The present disclosure relates to vices used in machining operations to retain and adjust a position of a member during a machining operation.

BACKGROUND

This section provides background information related to the present disclosure which is not necessarily prior art.

Vices used for clamping a part or member for operations such as machining, lancing, cutting, plasma cutting, electrical discharge machining (EDM) or the like operations conducted on the member by an operating device commonly include a movable clamp portion and a fixed clamp portion. The member is retained between the movable and fixed clamp portions by frictional contact with the movable and fixed clamp portions, and a compression force provided through the movable clamp portion. The member is initially aligned and measured multiple times to ensure a predetermined orientation with respect to the operating device. Disadvantages of common vices include the member moving from its retained position during the operation by forces exerted from the operating device.

Common vices permit the member to be aligned in two axes with respect to a bed or support and the operating device, a first axis provided by rotation/displacement of the vice and a second axis provided by use of the movable and fixed clamp portions. Adjustment of the vice to correct for perpendicularity or parallelism requires movement of the vice in a third axis. A common method of providing movement in the third axis is to add one or more shims under all or a portion of the vice to adjust a height or angle of the vice, therefore changing a height or angle of the member with respect to the operating device. Use of shims are a repetitive and time consuming operation, because multiple shims are often placed or replaced until the desired orientation of the member is achieved. Use of shims also commonly requires provision of multiple independent shims to achieve the desired standoff dimension of the vice, multiple shims of differing thicknesses to provide for minute adjustment of the standoff dimension, and/or shims having different areas to provide adequate support for the vice. Elimination of the use of shims and alternate provision of movement in the third axis is therefore desirable.

SUMMARY

This section provides a general summary of the disclosure, and is not a comprehensive disclosure of its full scope or all of its features.
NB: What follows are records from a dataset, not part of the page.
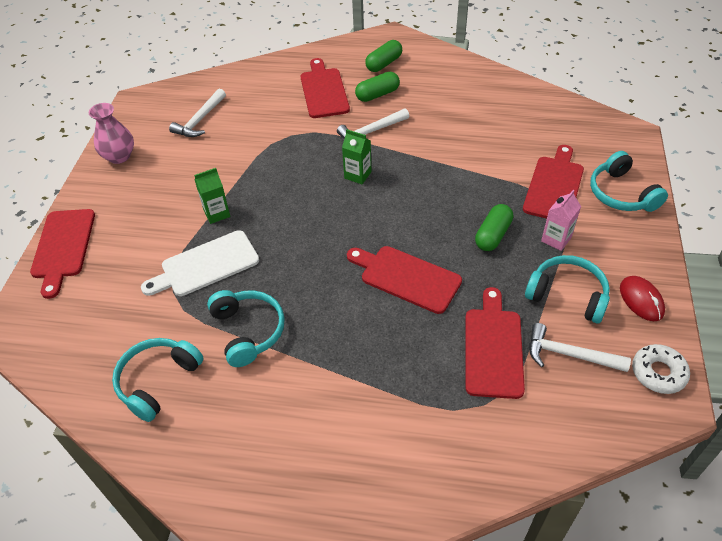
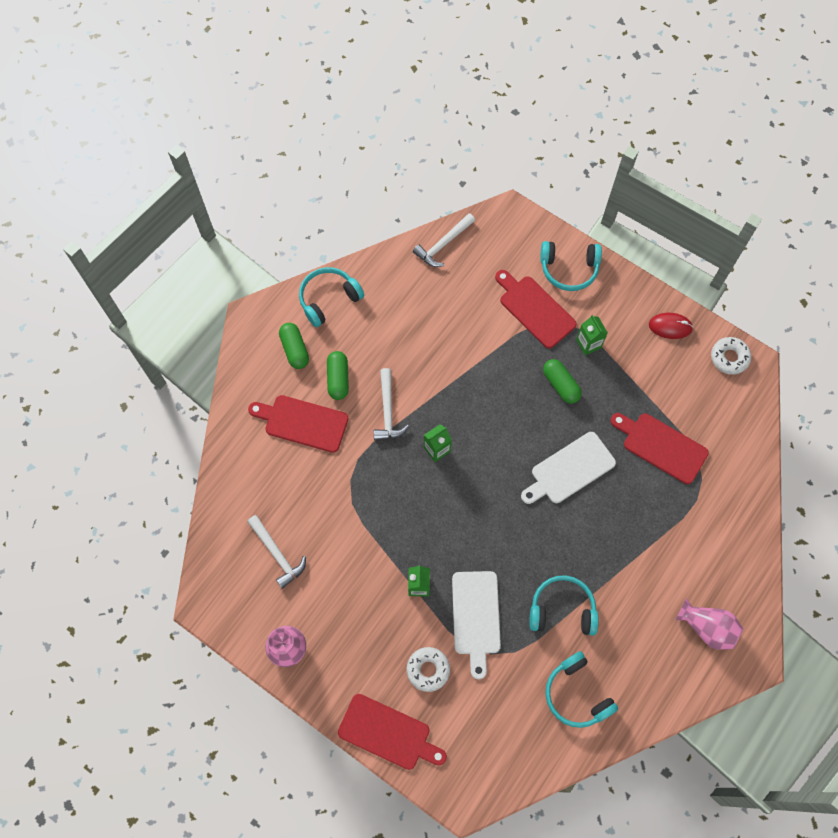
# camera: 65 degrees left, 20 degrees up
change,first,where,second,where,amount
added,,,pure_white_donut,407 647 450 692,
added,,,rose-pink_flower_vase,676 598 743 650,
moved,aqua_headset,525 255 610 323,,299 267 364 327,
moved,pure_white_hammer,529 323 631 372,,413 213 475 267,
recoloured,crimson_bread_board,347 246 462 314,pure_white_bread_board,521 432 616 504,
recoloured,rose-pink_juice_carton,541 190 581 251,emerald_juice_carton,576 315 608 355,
According to several embodiments, a precision leveling vice includes a vice assembly having a fixed jaw, and a moving jaw moved toward the fixed jaw to frictionally retain a member and away from the fixed jaw to release the member. A swivel plate having the vice assembly connected to the swivel plate. A fixture plate positioned oppositely about the swivel plate with respect to the vice assembly. A pivot pin positioned between the swivel plate and the fixture plate permits the swivel plate and vice assembly to together move in a rocking motion with respect to the fixture plate by rotation about the pivot pin.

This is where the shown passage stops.